Saturday Morning Thoughts

With Deb away, I guess its up to Geoff and I to make sure that there is something for Deb’s readers to consider on this day, and since Geoff doesn’t really post anything, it appears that it falls to me.

So this morning, I read about a  new translation of the Bible, that is “easier to comprehend”. 

Professor David Capes says the Bible “is probably the most owned and least read book out there. That’s because, for many, it’s too difficult to understand.”

The “own it but haven’t read it” demographic is his target market, says Capes, who teaches the New Testament at Houston Baptist University and was part of a team that compiled “The Voice,” a new translation of the King James Bible.

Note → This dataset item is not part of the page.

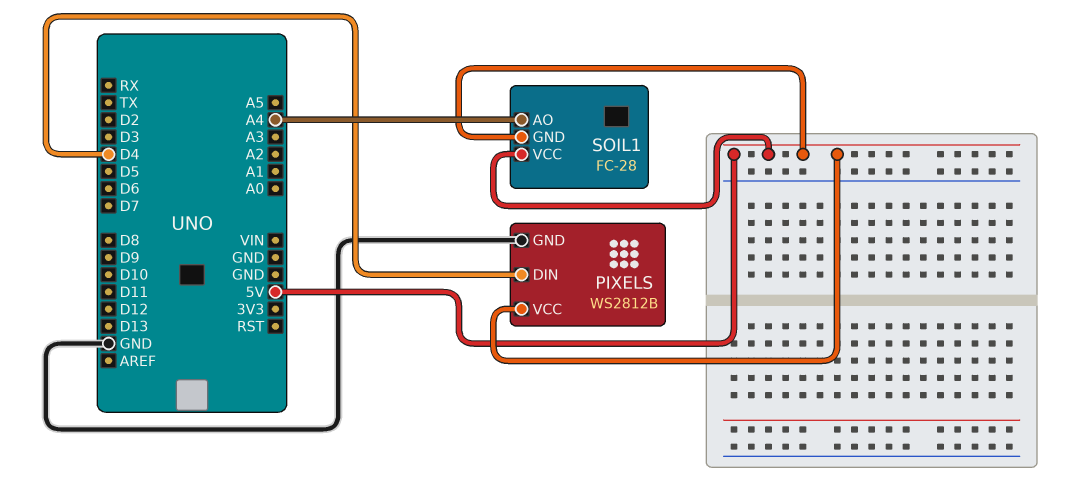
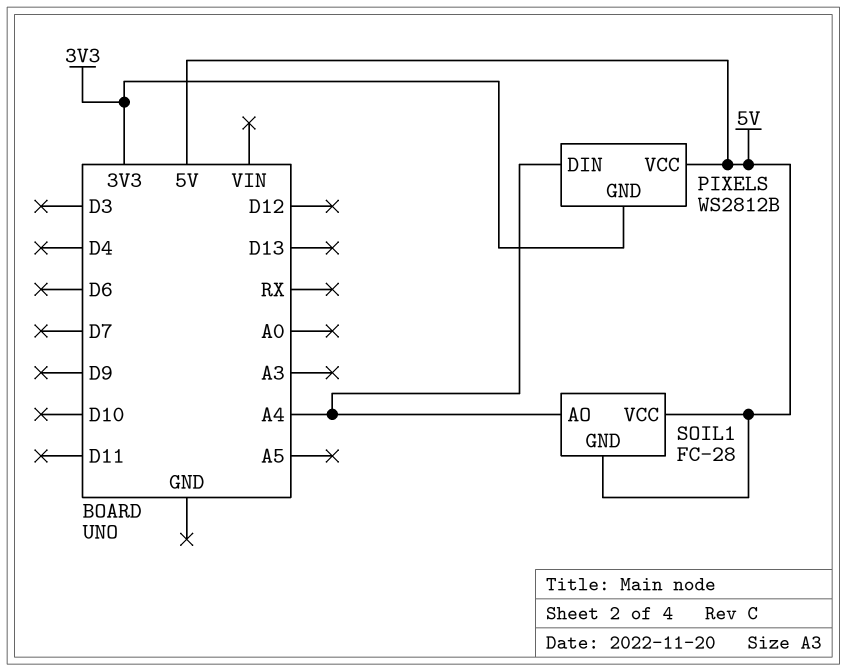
PIXELS pin DIN: D4 -> A4
PIXELS pin GND: GND -> 3V3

Capes told CNN that the motivation behind the translation, seven years in the making, was to emphasize the meaning behind the words.

“‘The Voice’ considers the narrative links that help us to understand the drama and passion of story that is present in the original languages,” according to the website for the book. “The tone of the writing, the format of the page, and the directness of the dialog allows the tradition of passing down the biblical narrative to come through in ‘The Voice.’”

I really have mixed feelings about this.  While there are several translations of the Bible that are the result of years of translation from original greek texts, that have allowed for a deeper, richer understanding.  This still requires an effort from the reader, and it is precisely the difficulty in understanding certain portions that causes me to read from these translations in the first place. 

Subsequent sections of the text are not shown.